“His divine power has given us everything we need for a godly life through our knowledge of him who called us by his own glory and goodness. Through these he has given us his very great and precious promises, so that through them you may participate in the divine nature, having escaped the corruption in the world caused by evil desires.” 2 Peter 1:3-4
There are moments in this fallen world when we feel hollowed out and dehumanized. Our fast-paced, disconnected society can shallow us until we feel swept off our feet, gasping for breath and looking for something solid to grasp hold of. The creative arts are part of God’s prescription to cure our rootlessness. They are meant to anchor us and remind us of who we are. They also help us to reflect the image of God—the divine nature—and in doing so they rehumanize us as the people we were created to be.
THE ARTS MAKE US MORE FULLY ALIVE
Cultivating an interest in the arts—both as a consumer and as a producer—taps into the creative parts of us that God made to resonate with beauty. “Unless we are creators,” says author Madeleine L’Engle, “we are not fully alive. . . . Creativity is a way of living life, no matter our vocation or how we earn our living. Creativity is not limited to the arts.”
Indeed, the life of the Spirit of God moves us to exercise our gifts and talents in ways that both benefit others and also make us feel more ourselves. The creative arts can often fill us up where many other life activities might deplete us. If we work all day in a cubicle, we may return to our apartment exhausted by our output. Often we’ll sack out on the couch and watch television, and even that passive input may weary us. But read a great novel and suddenly you feel alive. Or put brush to canvas and watch how the time flies. Soon you feel energized, alert, complete. “The discipline of creation,” says Madeleine L’Engle, “be it to paint, compose, write, is an effort towards wholeness.”

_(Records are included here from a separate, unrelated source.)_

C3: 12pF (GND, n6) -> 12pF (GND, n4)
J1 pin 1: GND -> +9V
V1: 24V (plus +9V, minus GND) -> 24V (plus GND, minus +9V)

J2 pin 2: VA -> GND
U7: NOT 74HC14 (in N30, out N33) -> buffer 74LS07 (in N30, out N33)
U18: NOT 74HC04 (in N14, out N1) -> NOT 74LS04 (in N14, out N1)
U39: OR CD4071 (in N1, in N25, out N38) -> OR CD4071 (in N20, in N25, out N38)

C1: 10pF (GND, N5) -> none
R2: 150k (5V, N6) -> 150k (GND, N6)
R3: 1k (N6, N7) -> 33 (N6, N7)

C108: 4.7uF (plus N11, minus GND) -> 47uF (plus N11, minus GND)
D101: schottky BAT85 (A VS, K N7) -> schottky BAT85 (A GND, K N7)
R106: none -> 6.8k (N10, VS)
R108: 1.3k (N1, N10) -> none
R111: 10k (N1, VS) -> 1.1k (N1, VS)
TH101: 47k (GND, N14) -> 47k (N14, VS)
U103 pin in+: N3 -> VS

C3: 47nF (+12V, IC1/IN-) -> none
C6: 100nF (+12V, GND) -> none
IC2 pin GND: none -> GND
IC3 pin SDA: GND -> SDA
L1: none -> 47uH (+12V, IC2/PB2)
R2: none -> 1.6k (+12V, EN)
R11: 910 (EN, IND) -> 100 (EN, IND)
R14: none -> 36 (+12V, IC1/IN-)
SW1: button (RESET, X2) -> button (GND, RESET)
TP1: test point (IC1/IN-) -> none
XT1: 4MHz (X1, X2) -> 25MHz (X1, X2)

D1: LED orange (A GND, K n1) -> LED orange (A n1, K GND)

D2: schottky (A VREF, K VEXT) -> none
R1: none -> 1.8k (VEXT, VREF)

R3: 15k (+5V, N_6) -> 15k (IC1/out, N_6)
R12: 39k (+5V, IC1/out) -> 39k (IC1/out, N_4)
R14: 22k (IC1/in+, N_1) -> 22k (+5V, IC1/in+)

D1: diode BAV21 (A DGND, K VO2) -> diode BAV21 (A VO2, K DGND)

THE ARTS MAKE US FEEL CONNECTED
Enjoying the creative arts also connects us with other people. Artist Makoto Fujimura says, “It’s so critical that you have a common ground place that people can share deeply human experiences with each other and accept that everybody may disagree on issues, but they can still come together. The arts bring together . . . people into the audience and create a common tongue that people can learn to speak.”
When Christians practice the creative arts, they serve as a witness and apologetic for God, the Author of all beauty and creativity. Just as God made the earth in all its marvelous complexity—demonstrating how much He loves beauty—so people made in His image and redeemed by His love should fairly shine with creativity. If we don’t, we can actually create a barrier to the winsomeness of the gospel, which proclaims that we are new creations in Christ (2 Corinthians 5:17–18). “A noncreative Christian is really an oxymoron, an absurd contradiction,” writes Howard Hendricks. “It is incredible that many believers claim to be related to the most creative Person there is, yet act so non-creatively. What a distortion of God’s image. . . . Of all the people in the world, those who have been transformed through allegiance to Christ have the best rationale for creative endeavor.” In a world full of people being dehumanized, the gospel, which rehumanizes us to creative acts, is our only hope.